Expected value of repeatedly betting on a coin flip

gamblingprobability

Edit – I just stumbled across this YouTube video that explained this phenomenon very well so thought I'd include it here for future readers


Consider the following game:

  • You start with $1000
  • Flip a fair coin
  • If it's heads gain 21%, if it's tails lose 20%
  • You can play as many times as you want

My question is:

  • How would you calculate the expected amount of money you have after N games?
  • How many times should you play?

If I consider playing a single round, the expected value would be:

$$
\begin{aligned}
E[1] &= 1000 \cdot ( 0.5 \cdot 1.21 + 0.5 \cdot 0.8 ) \\
&=1005
\end{aligned}
$$

It seems to me like the rational decision would be to play the game, because you expect to end up with more money. And then after your first coin toss, the same reasoning should apply for the decision about whether to play a second time, and so on… So then it seems like you should play as many times as possible and that your amount of money should approach infinity as N does. However when I simulate this in Python I am finding that the final amount of money always tends toward zero with enough flips. How can a game where each round has a positive expected return end up giving a negative return when played many times?

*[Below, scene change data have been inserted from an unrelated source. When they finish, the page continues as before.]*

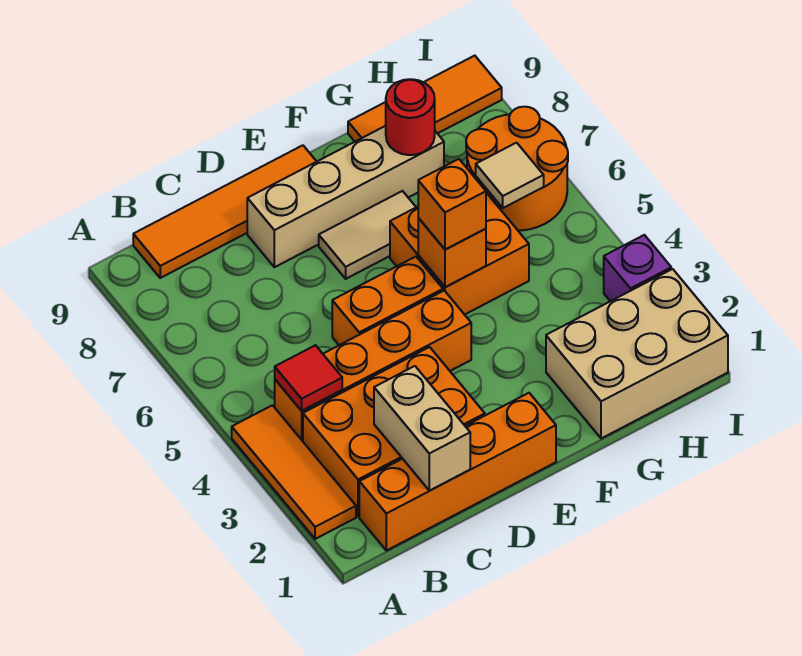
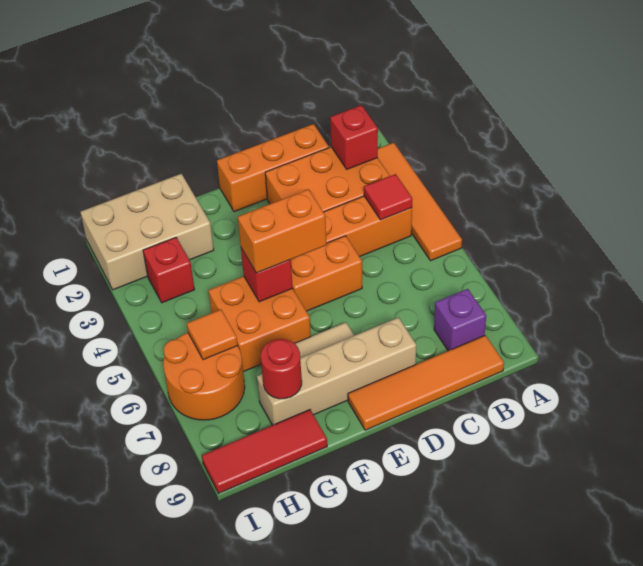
orange tile A2:A4 level 1 -> orange tile A2:A5 level 1
orange brick B1:E1 level 1 -> orange brick C1:E1 level 1
none -> red brick B2 level 2
tan brick C1:C2 level 2 -> none
orange brick F5 level 2 -> red brick F5 level 2
orange brick F5 level 3 -> orange brick E5:F5 level 3
orange tile G9:I9 level 1 -> red tile G9:I9 level 1
none -> red brick H3 level 1
tan tile H6 level 2 -> orange tile H6 level 2
purple brick I3 level 1 -> purple brick B8 level 1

enter image description here

I read about the Kelly Criterion and think it might apply here. Calculating the geometric growth rate:

$$
\begin{aligned}
r &= (1 + f \cdot b)^p \cdot (1 – f \cdot f )^{1-p} \\
&= (1 + 1 \cdot 0.21)^{0.5} \cdot (1 – 1 \cdot 0.2 )^{0.5} \\
&= 0.983870
\end{aligned}
$$

This seems to indicate that I should not play, because the geometric growth rate is below 1. But how do I reconcile that with my reasoning above and the fact that the expected gain of playing any individual round is positive?

Best Answer

The deception

Here's an explanation for the deception: on average, we know that we will win in each round. That's what happens on a round-to-round basis.

However, in the long run, that's not what happens at a sample level. What actually happens is that, by the law of large numbers, you get heads roughly half the time, and tails roughly half the time at the level of simulations. That's what the law of large numbers tells you for the coin flips.

Say you have one dollar. Then, you gain $21$ percent to make it $1.21$, and then lose $20$ percent to get $0.968$. That means you are actually losing on average with one head and one tail. Similarly, if you lose $20$ percent first up to get $0.80$ and then gain $21$ percent , you will still get $0.968$. The loss is then accentuated for each pair of head and tail.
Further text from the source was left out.